Physiologically, blushing occurs when an emotional trigger causes your glands to release the hormone adrenaline in your body. Adrenalines effect on your nervous system causes the capillaries that carry blood to your skin to widen. Since blood is then brought closer to the surface of the skin, it causes you to blush. Blushing does not only occur on the face—you may blush in any part of the body to which attention is directed. 9 What’s interesting about blushing is that receptors in the veins of human necks and cheeks dilate in response to social threat. 10 What’s threatened in the case of such a shame response is not only your self-acceptance, but your social acceptance as well.

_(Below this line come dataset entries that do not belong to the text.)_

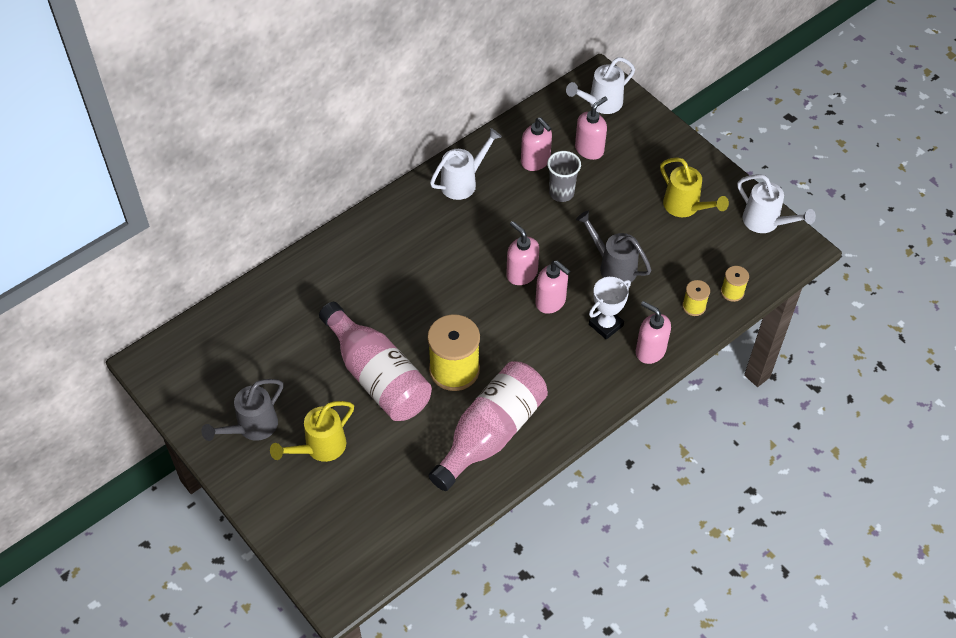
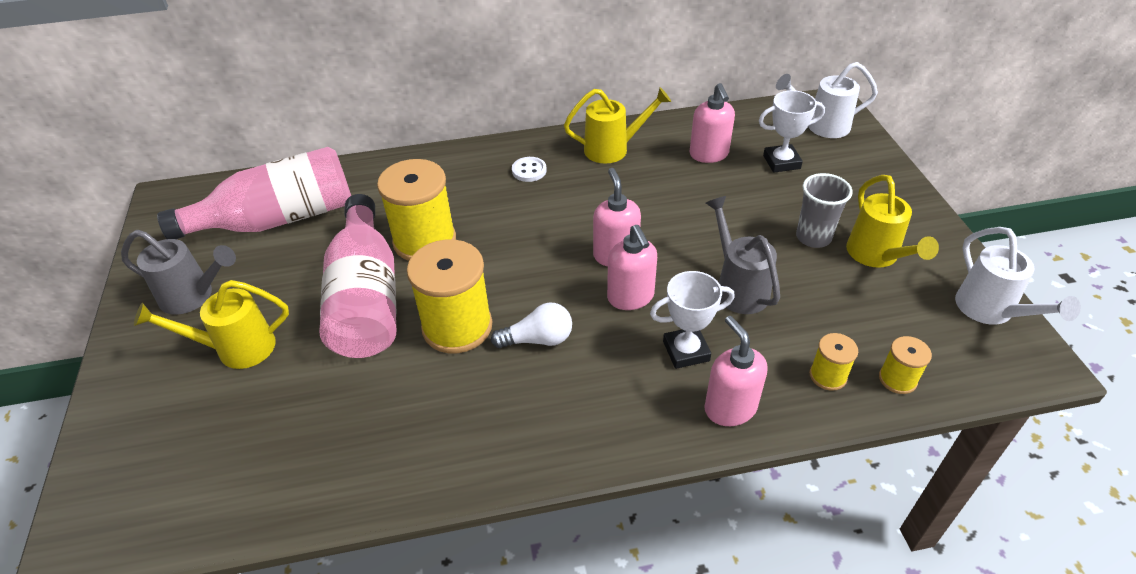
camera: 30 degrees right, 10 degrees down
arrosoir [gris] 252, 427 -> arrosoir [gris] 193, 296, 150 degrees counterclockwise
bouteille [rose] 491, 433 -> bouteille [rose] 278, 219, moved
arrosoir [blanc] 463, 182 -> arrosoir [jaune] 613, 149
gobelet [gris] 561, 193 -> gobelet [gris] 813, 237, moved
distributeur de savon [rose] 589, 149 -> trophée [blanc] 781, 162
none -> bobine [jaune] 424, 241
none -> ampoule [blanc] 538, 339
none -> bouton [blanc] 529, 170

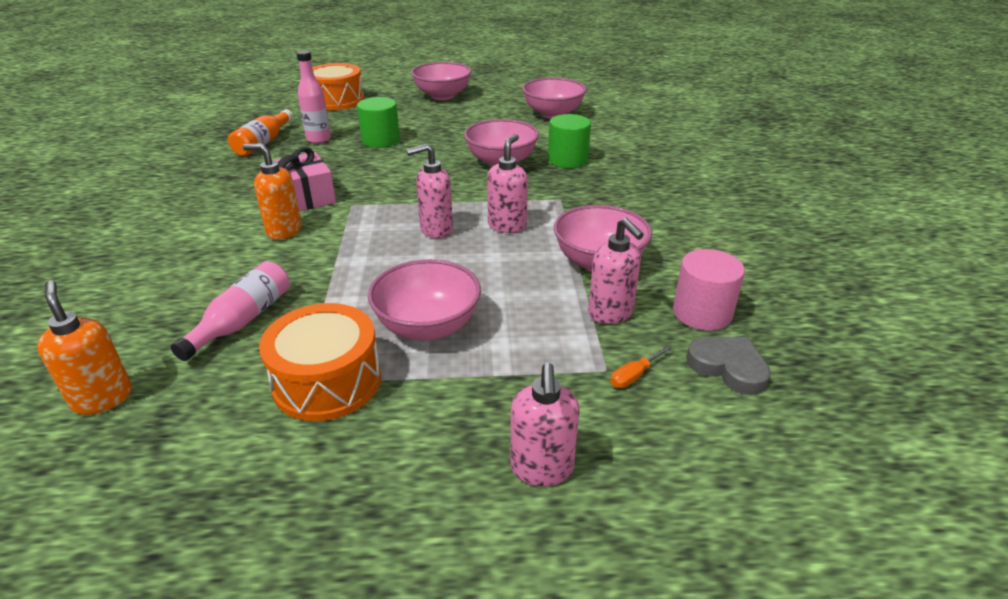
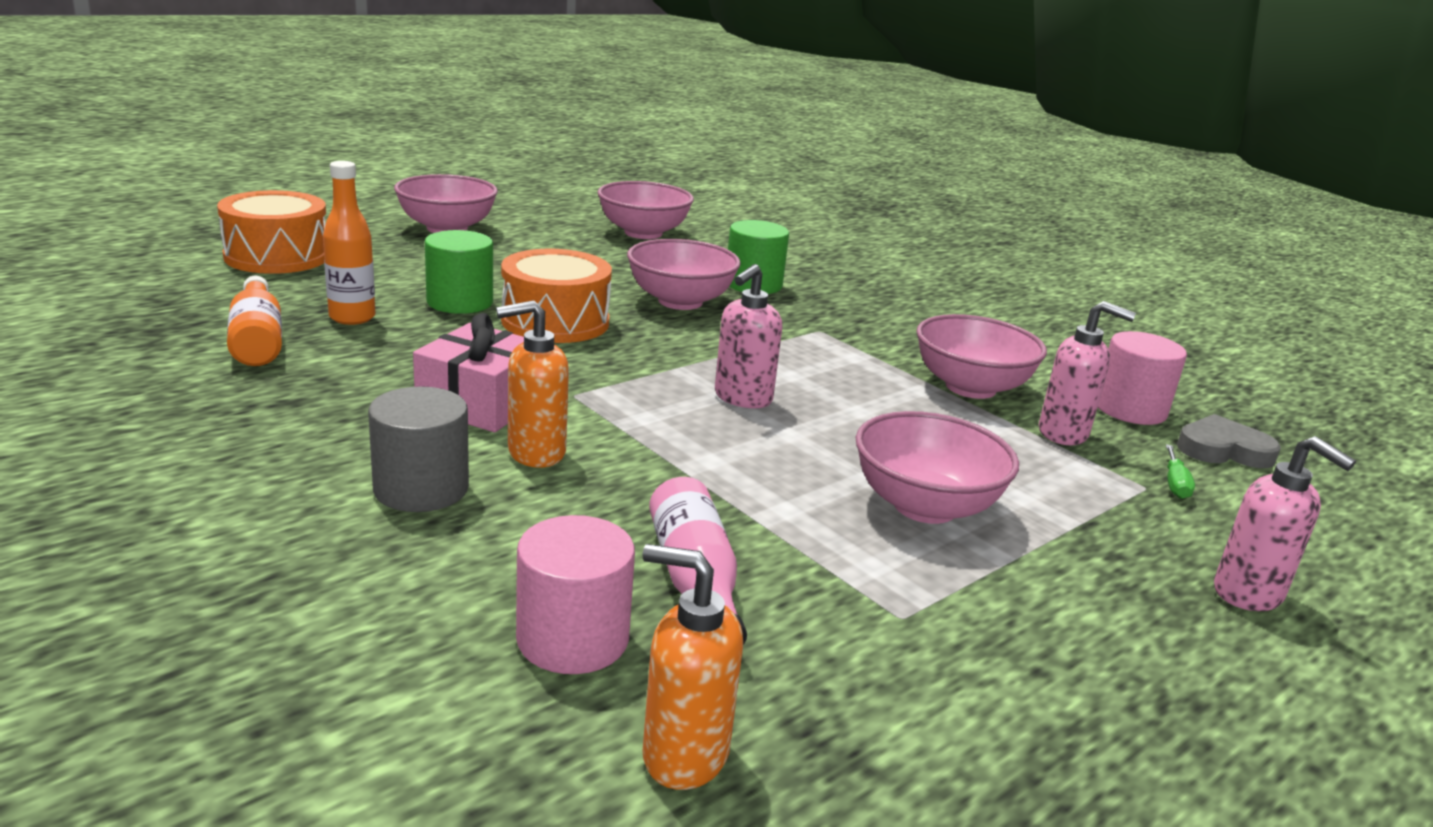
camera: 40 degrees left, 10 degrees down
tambour [orange] 327, 381 -> tambour [orange] 555, 321, moved
bouteille [rose] 318, 139 -> bouteille [orange] 352, 317
distributeur de savon [rose] 507, 226 -> none
tournevis [orange] 633, 376 -> tournevis [vert] 1175, 484
none -> cylindre [gris] 421, 489
none -> cylindre [rose] 572, 638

Blushing can be to your advantage because it is a distinct signal of sincere regret; it signals to others that you acknowledge your shame, mishap, or social wrongdoing, and in doing so, it promotes trust and positive judgments by observers. 11 In other words, if you show embarrassment by blushing at your transgressions then you are more prone to be liked, forgiven, and trusted than those who do not. As a result, your blush may help you save face. 12
References
1. Tomkins, S.S. (1962/2008). Affect Imagery Consciousness. New York: Springer.
2. Nathanson, D. Nathanson, D.L. (1992), Shame and Pride: Affect, Sex, and the Birth of the Self. New York: Norton.
3. Tomkins, S.S., cited above.
4. Tomkins, S.S., cited above.
5. Darby and Harris
6. Darby and Harris
7. Tomkins, S.S., cited above.
8. Tomkins, S.S., cited above.
9. Tomkins, S.S., cited above.
10. Drummond, P., & Lance, J. (1997). Facial flushing and sweating mediated by the sympathetic nervous system. Brain, 110, 793–803.
11. Dijk, C., Koenig, B., Ketelaar, T., & de Jong, P. (2011). Saved by the blush: Being trusted despite defecting. Emotion, 11(2), 313–319.
12. Keltner, D., & Anderson, C. (2000). Saving face for Darwin: The functions and uses of embarrassment. Current directions in psychological science, 9(6), 187–192.